Y bajé dos veces porque no me iba la tarjeta de la puerta, subí, bajé, subí. Y todo el séquito de abandonados fuimos al aeropuerto. Y ahí nos plantamos; el profesor de la uni de Washington, una chica que llevaba dos meses de mochilera por Europa, una pareja que venía de USA, el cura, el estudiante que defendía tesis ese día y no llegó, la americana que iba a trabajar a Argentina (welcome le dije...), el vendedor de productos científicos, un afamado constructor argentino, una alemana-argentina que baila y da clases de tango, y la gallega desesperada y su mala leche que no la dejaba sola.
Y volé, volamos esa noche, pero no sin antes ser la última en no entrar en el vuelo de las ocho, sin discutir con un hombre que me gritaba por llevar un carry on grande (el pobre hombre se hizo el listo y no sabía que yo estaba de peor humor que él), sin quererme comprar todos los productos de MAC que no había en stock (maquillaje, no Apple) y sin cagarme en el volcán, en TAM, en LAN y en todo lo que rima con -an.
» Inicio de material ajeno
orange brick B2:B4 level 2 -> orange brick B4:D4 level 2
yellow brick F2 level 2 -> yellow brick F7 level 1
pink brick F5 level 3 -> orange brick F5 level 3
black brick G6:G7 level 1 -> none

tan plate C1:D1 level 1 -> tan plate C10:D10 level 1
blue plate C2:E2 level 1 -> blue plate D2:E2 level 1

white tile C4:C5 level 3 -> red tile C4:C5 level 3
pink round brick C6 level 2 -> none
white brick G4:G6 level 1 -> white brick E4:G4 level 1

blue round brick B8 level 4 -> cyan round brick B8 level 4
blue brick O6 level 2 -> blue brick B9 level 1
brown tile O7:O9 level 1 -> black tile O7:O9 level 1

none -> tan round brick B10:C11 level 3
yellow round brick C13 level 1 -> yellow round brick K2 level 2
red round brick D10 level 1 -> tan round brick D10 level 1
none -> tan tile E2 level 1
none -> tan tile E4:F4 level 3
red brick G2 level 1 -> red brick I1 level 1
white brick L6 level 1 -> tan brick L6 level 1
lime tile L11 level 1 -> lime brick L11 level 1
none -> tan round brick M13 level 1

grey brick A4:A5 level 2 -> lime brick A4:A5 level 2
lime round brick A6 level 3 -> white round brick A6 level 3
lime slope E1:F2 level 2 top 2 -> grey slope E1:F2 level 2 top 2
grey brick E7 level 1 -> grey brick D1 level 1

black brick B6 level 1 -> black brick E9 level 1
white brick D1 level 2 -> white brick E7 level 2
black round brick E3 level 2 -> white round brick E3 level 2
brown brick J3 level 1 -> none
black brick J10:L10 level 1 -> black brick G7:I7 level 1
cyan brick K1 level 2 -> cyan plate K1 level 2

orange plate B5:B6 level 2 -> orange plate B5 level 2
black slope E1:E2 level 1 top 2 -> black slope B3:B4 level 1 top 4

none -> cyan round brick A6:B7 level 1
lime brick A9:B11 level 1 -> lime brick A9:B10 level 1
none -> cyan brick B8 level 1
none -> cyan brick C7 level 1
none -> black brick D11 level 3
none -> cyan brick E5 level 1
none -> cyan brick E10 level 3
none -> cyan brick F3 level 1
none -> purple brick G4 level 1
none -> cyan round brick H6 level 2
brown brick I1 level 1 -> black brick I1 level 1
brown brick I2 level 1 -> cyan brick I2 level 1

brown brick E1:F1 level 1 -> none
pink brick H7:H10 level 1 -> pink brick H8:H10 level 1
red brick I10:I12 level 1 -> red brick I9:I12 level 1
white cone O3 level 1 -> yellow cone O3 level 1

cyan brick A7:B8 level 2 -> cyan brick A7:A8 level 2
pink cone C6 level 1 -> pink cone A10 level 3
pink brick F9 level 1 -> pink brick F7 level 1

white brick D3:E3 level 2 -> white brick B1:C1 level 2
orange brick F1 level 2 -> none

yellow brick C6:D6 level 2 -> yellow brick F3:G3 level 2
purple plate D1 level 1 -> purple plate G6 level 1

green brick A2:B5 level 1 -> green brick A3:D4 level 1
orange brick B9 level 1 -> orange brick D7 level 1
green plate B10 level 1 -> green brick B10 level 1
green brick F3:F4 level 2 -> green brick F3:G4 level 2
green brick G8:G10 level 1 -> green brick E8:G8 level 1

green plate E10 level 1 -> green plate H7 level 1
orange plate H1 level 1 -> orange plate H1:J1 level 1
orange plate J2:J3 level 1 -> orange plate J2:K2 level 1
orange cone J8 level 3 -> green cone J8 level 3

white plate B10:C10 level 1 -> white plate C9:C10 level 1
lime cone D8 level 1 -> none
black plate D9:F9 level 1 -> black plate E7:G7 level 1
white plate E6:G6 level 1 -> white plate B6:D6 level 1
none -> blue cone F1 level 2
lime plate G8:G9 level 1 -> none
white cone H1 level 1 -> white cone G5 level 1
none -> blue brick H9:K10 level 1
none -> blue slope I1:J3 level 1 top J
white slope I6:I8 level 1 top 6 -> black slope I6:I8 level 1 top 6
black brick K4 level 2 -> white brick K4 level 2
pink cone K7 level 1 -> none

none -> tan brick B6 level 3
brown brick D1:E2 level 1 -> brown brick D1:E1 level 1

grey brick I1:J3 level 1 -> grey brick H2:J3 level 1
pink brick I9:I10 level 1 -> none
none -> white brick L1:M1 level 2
Y nunca amé tanto Buenos Aires como el miércoles a las 4 de la mañana.
7 comentarios:
HOSTIA ES CON H, TANTO LA BUENA COMO LA MALA. YA TE LO HE DICHO MUCHAS VECES.
Pues no tantas como piensas cuándo no tengo idea de quién eres...!!! ya lo he cambiado!!!
TU AMADO PADRE.
jajaja, me lo esperaba!... ya esta cambiado, amado padre, PRIMER COMENTARIO QUE ME PONES Y PARA DECIRME LO DE HOSTIA!!!
;)
Ostia va con hache??? Si tu amado Padre (con mayúsculas) lo dice... es que así es.... También debo reconocer, que salvo estés por tomar la comunión, aquí, no se dice tanto como allá!!! Igual, y no es que no le creyera, fuí al "buscón":
Hostia.
(Del lat. hostĭa).
1. f. Hoja redonda y delgada de pan ácimo, que se consagra en la misa y con la que se comulga.
2. f. Cosa que se ofrece en sacrificio.
3. f. vulg. malson. Golpe, trastazo, bofetada.
mala ~.
1. f. vulg. malson. Mala intención.
a toda ~.
1. loc. adv. vulg. malson. A toda velocidad.
de la ~.
1. loc. adj. vulg. malson. Muy grande o extraordinario. Se ha comprado un coche de la hostia.
hostia, u hostias.
1. interjs. vulgs. Denotan sorpresa, asombro, admiración, etc.
la ~.
1. loc. adv. vulg. malson. la leche.
ser alguien o algo la ~.
1. loc. verb. vulg. Ser extraordinario.
Real Academia Española © Todos los derechos reservados
No sé porqué dice tanto... "vulgar"
Besos Inés, y a tu amado Padre!
Buf, en serio, qué pesados pueden ser nuestros padres, ¿no? Me alegro que hayas llegado bien. El otro día cené el en el Kaba y Ana ya me dijo que todo había ido ok. Besos
Martíiiin!!! para criticarme usá tu blog!!!